En réalité je partage en partie ce point de vue, trouvant que le cinéma et les acteurs sont adulés de manière démesurée comme par exemple lors l’insupportable cirque médiatique annuel du festival de Cannes et j’ai toujours été frappé du fait que 80 à 90% des acteurs n’avaient rien à dire en dehors des banalités promotionnelles d’usage.
Dans ce ténébreux et chaotique apprentissage de la vie perce cependant une lueur d’amour : Phoebe dit la « Mome Phoebe » , la petite sœur de Holden qu’il chérit plus que tout.
Les passages traduisant leur relation quasi fusionnelle sont des instants de pure grâce et constituent les meilleurs moments du livre avec une émotion qui vous noue la gorge et embue vos yeux.
Celui ou la petite veut accompagner son frère qui lui annonce qu’il va fuguer et s’enfuir pour vivre dans le Maine est bouleversant.
Phoebe incarne donc l’innocence et la pureté de l’enfance dans laquelle Holden trouve refuge pour se protéger du monde corrompu, faux, sale et dégoûtant des adultes.
Au final les choses rentrent pourtant dans l’ordre.
Mon sentiment sur ce livre est mitigé.
A l’origine (ni même à la conclusion ! ) je ne me sens pas concerné ni touché par les déboires d’un jeune américain fils de bonne famille.

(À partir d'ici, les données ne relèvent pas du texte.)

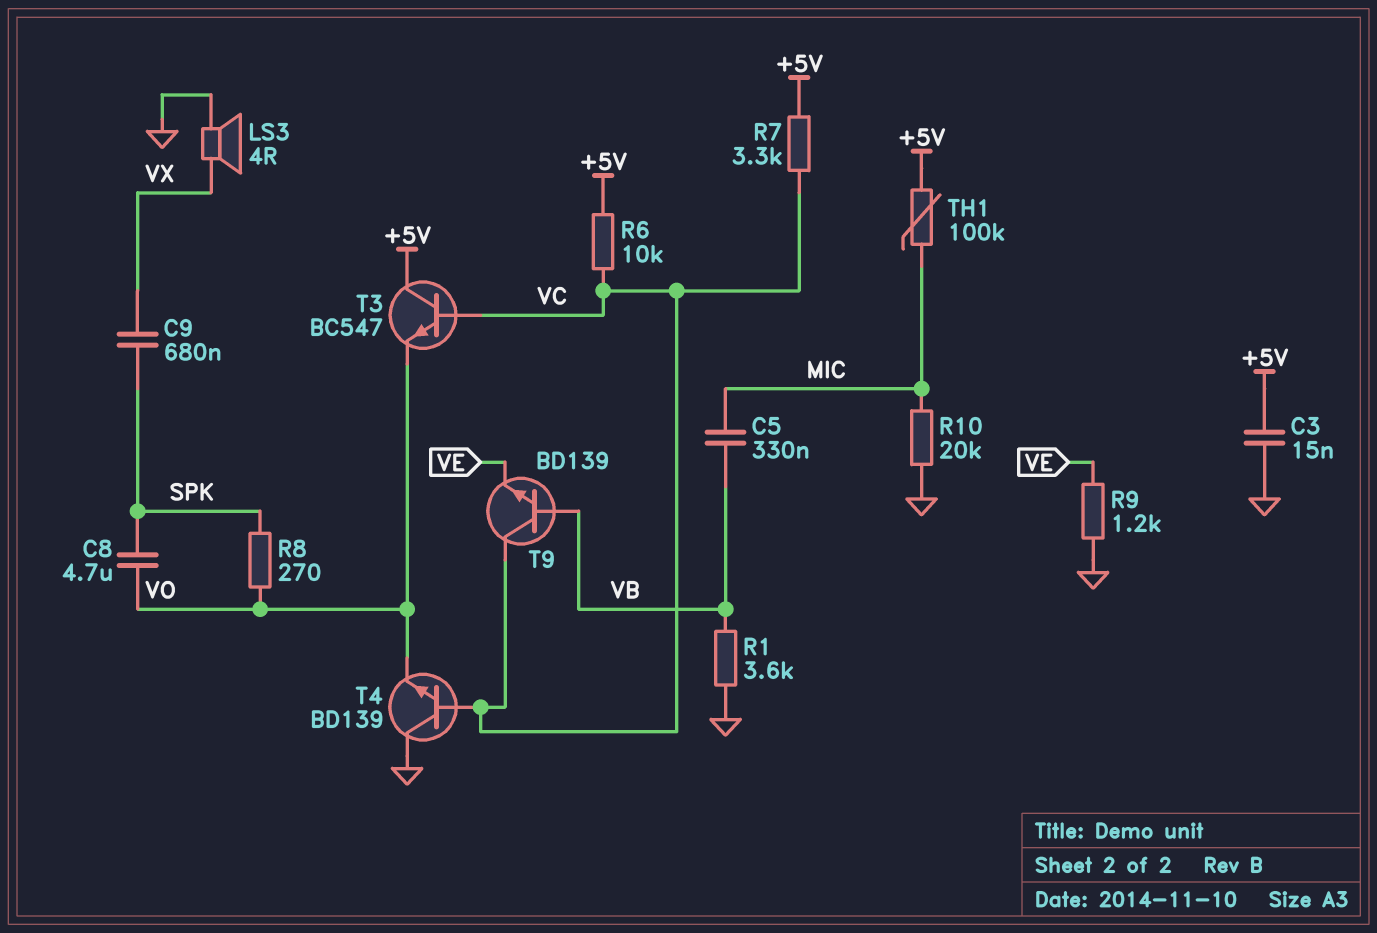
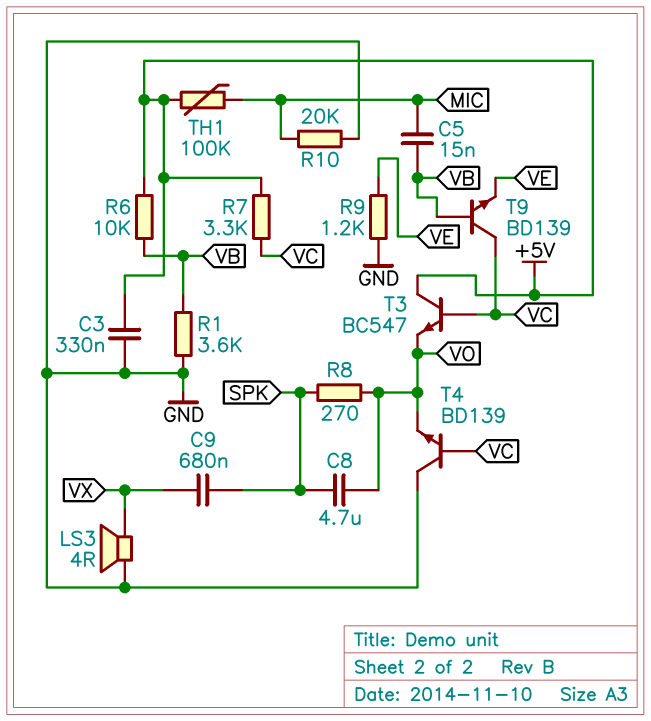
C3: 15nF (+5V, GND) -> 330nF (+5V, GND)
C5: 330nF (MIC, VB) -> 15nF (MIC, VB)
R6: 10k (+5V, VC) -> 10k (+5V, VB)

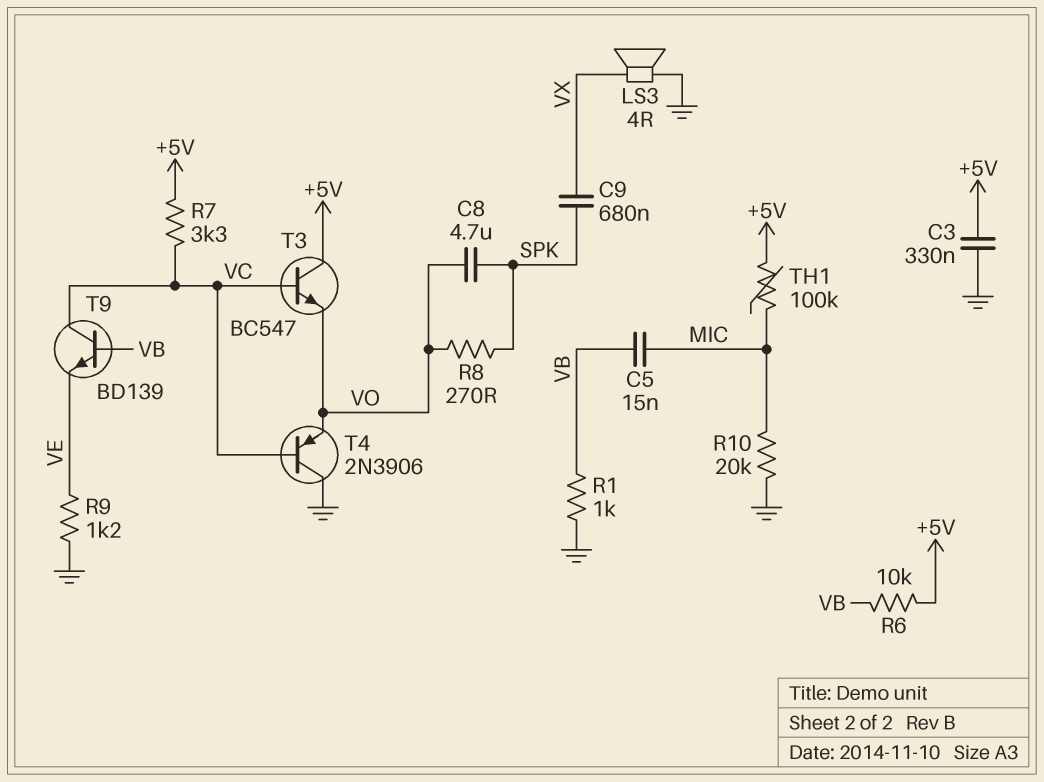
R1: 3.6k (GND, VB) -> 1k (GND, VB)
T4: NPN BD139 (B VC, C GND, E VO) -> PNP 2N3906 (B VC, C GND, E VO)

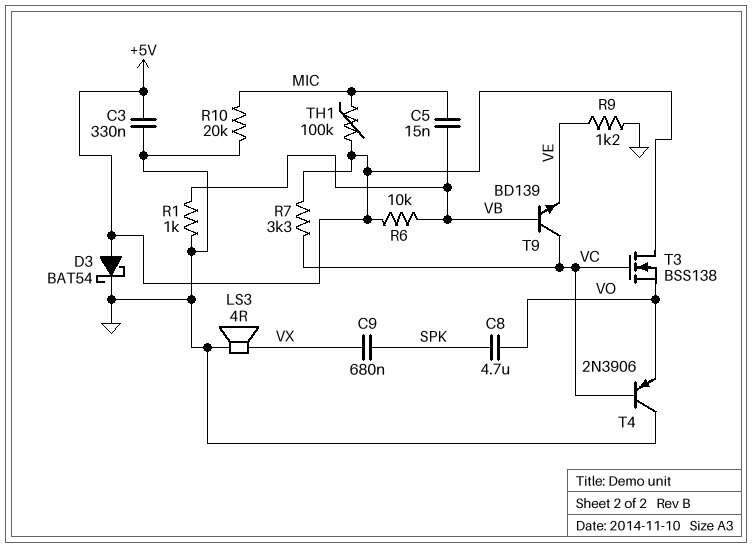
D3: none -> schottky BAT54 (A +5V, K GND)
R8: 270 (SPK, VO) -> none
T3: NPN BC547 (B VC, C +5V, E VO) -> NMOS BSS138 (G VC, D +5V, S VO)

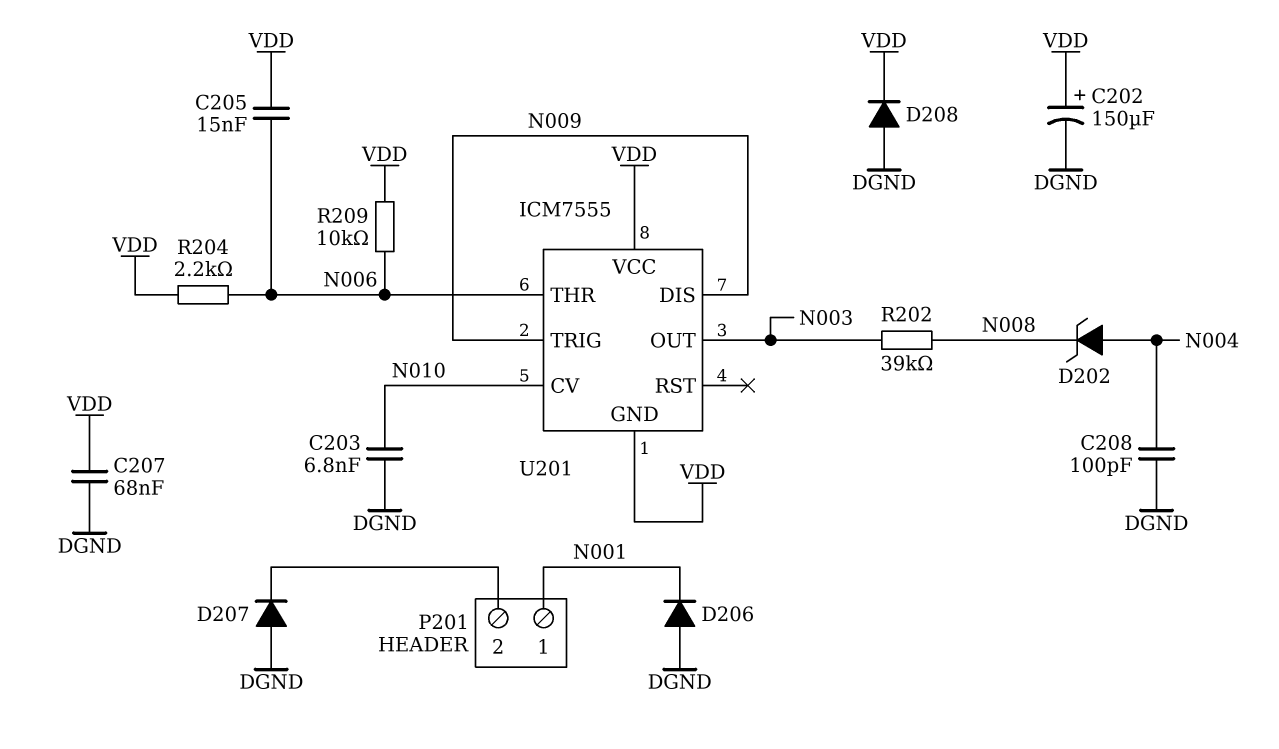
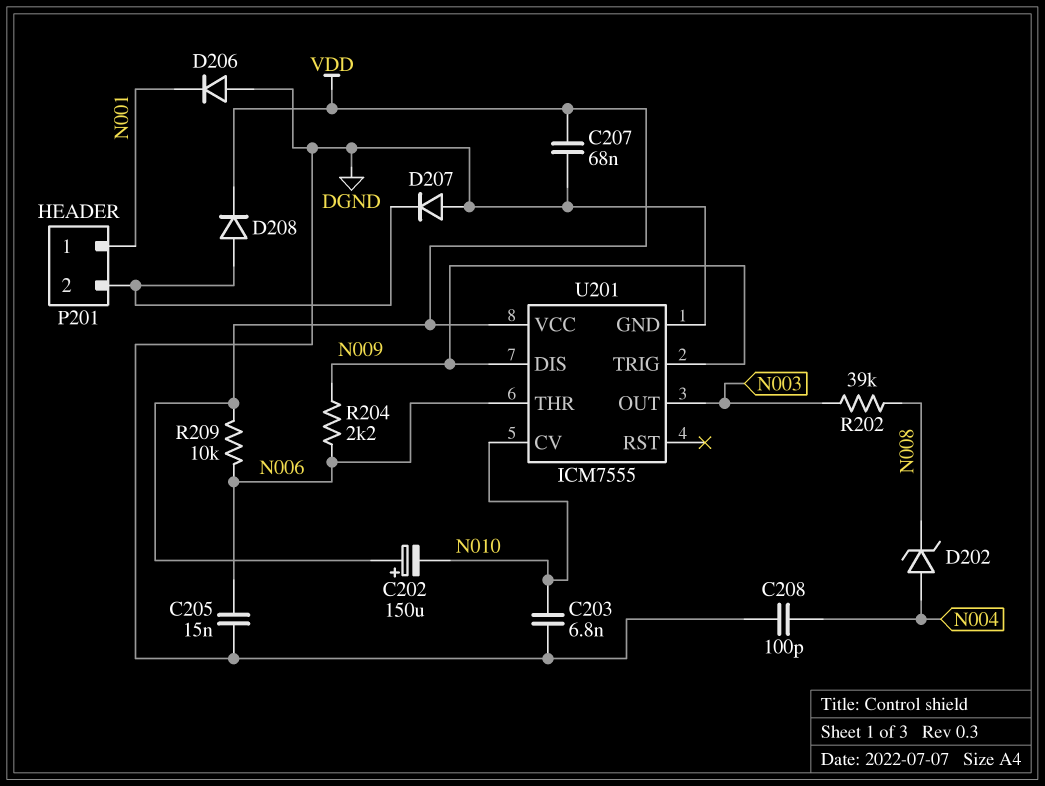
C202: 150uF (plus VDD, minus DGND) -> 150uF (plus VDD, minus N010)
C205: 15nF (N006, VDD) -> 15nF (DGND, N006)
D208: diode (A DGND, K VDD) -> diode (A P201/2, K VDD)
R204: 2.2k (N006, VDD) -> 2.2k (N006, N009)
U201 pin GND: VDD -> DGND

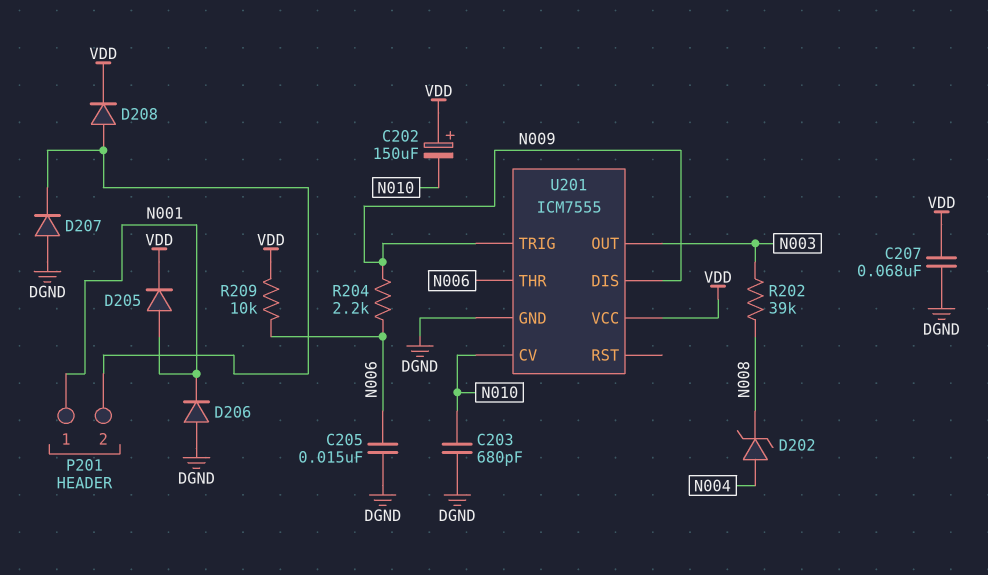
C203: 6.8nF (DGND, N010) -> 680pF (DGND, N010)
C208: 100pF (DGND, N004) -> none
D205: none -> diode (A N001, K VDD)

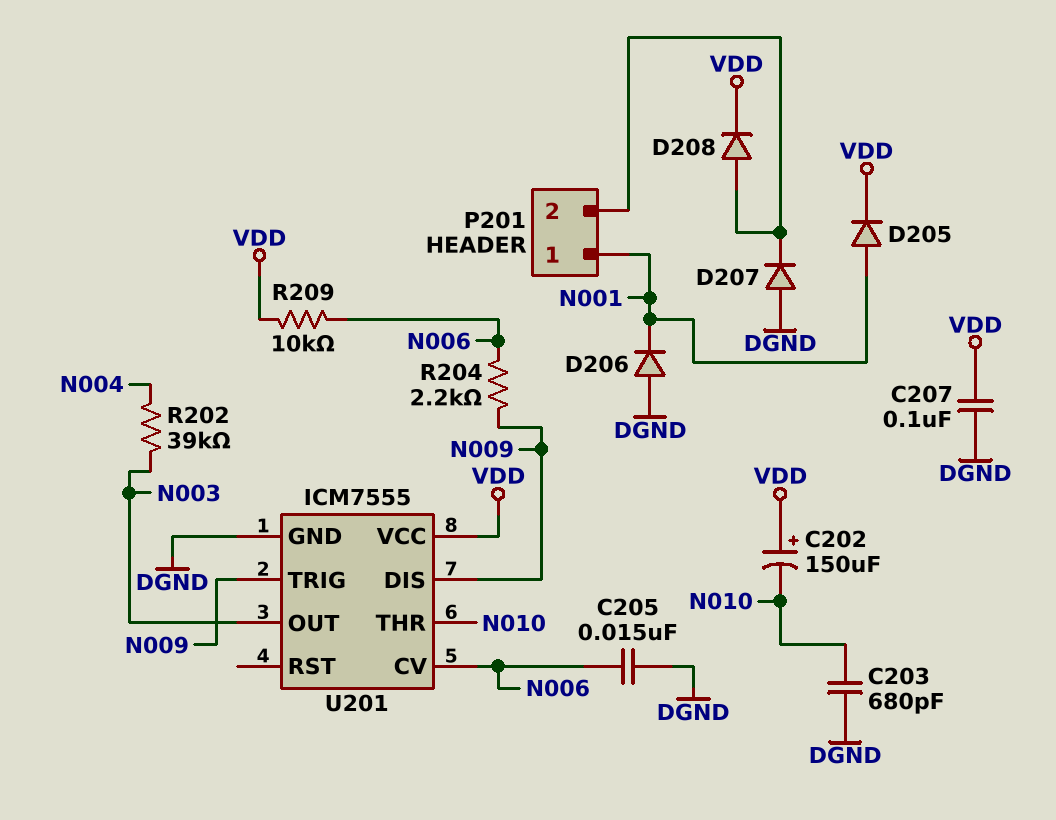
C207: 68nF (DGND, VDD) -> 100nF (DGND, VDD)
D202: zener (A N004, K N008) -> none
R202: 39k (N003, N008) -> 39k (N003, N004)
U201 pin CV: N010 -> N006
U201 pin THR: N006 -> N010

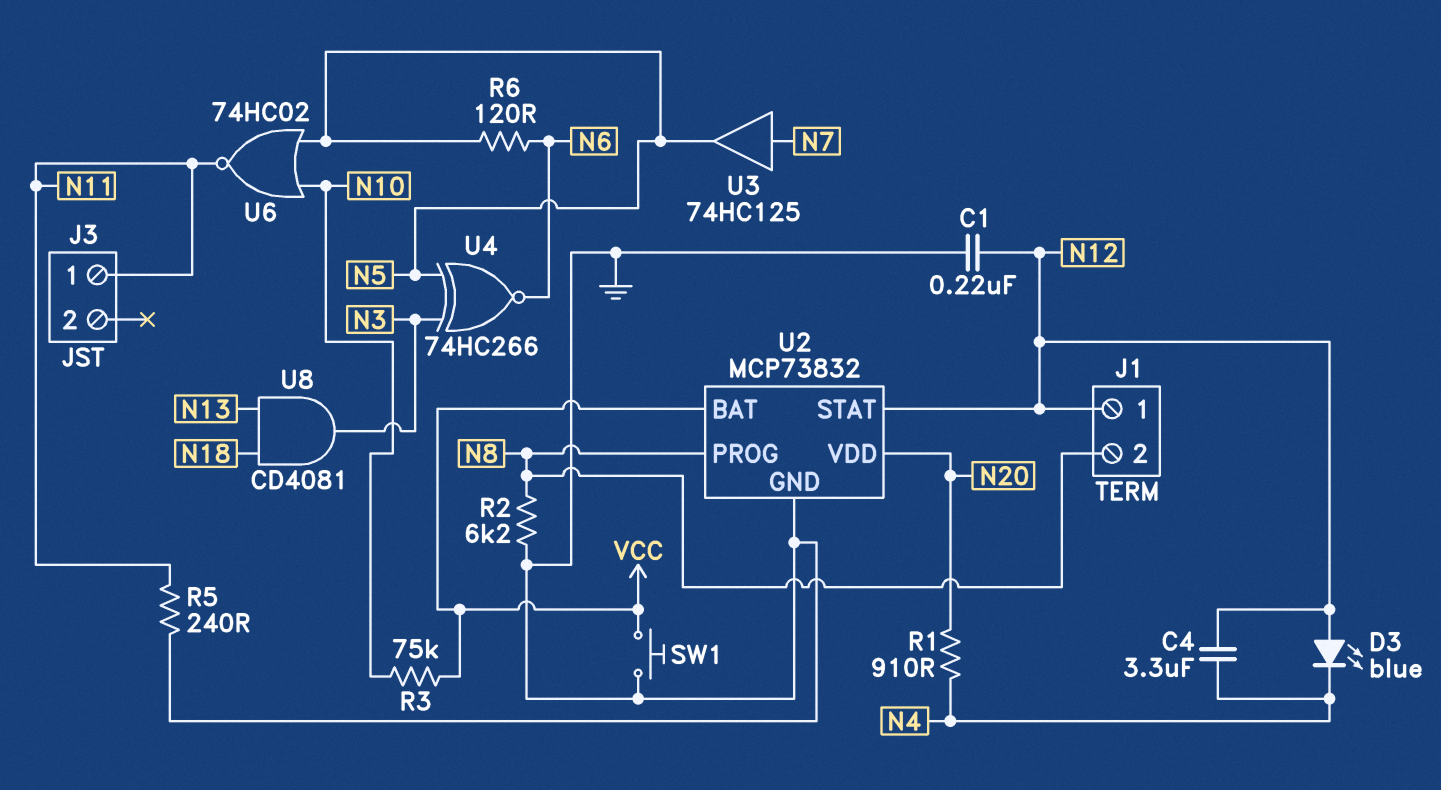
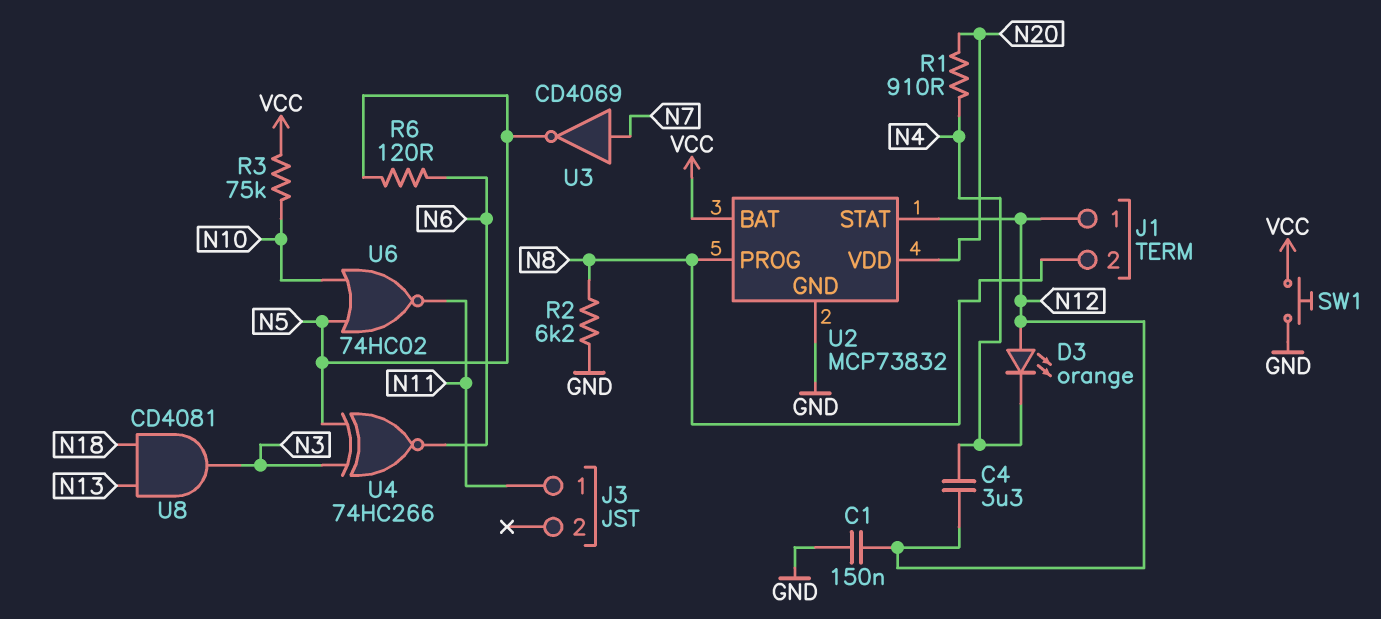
C1: 220nF (GND, N12) -> 150nF (GND, N12)
D3: LED blue (A N12, K N4) -> LED orange (A N12, K N4)
R5: 240 (GND, N11) -> none
U3: buffer 74HC125 (in N7, out N5) -> NOT CD4069 (in N7, out N5)

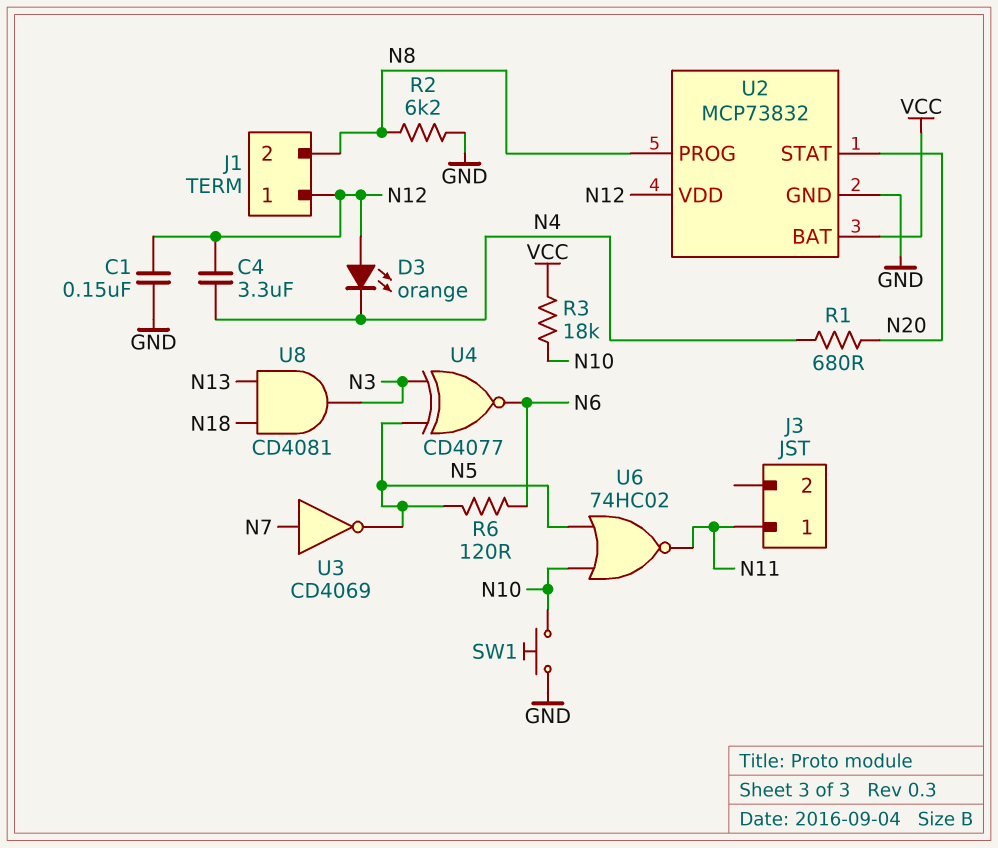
R1: 910 (N4, N20) -> 680 (N4, N20)
R3: 75k (N10, VCC) -> 18k (N10, VCC)
SW1: button (GND, VCC) -> button (GND, N10)
U2 pin STAT: N12 -> N20
U2 pin VDD: N20 -> N12
U4: XNOR 74HC266 (in N3, in N5, out N6) -> XNOR CD4077 (in N3, in N5, out N6)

Je trouve qu’il y a beaucoup de sujets plus forts et intéressants.
Néanmoins je reconnais que ce roman est réussi, subtil, riche, avec un style particulier qui m’a touché mais uniquement par intermittence.
Ce livre est aussi une réflexion sur la connaissance et l’éducation.
En effet, on sent Holden mu par une envie larvée de connaissance mais que les professeurs ne parviennent pas à suffisamment stimuler pour éclore.
Mais je crois que ce type de situation n’a rien d’exceptionnel et a été vécue par la majeure partie des étudiants.
En effet pour un professeur captivant, combien vous dégoûteront à vie de leur matière ?
« L’attrape-cœurs » n’est donc pas un roman culte pour moi et je me dis que sans l’attitude énigmatique de Salinger, son aura aurait été sans doute atténuée, restant au niveau de sa source : celle d’un bon roman.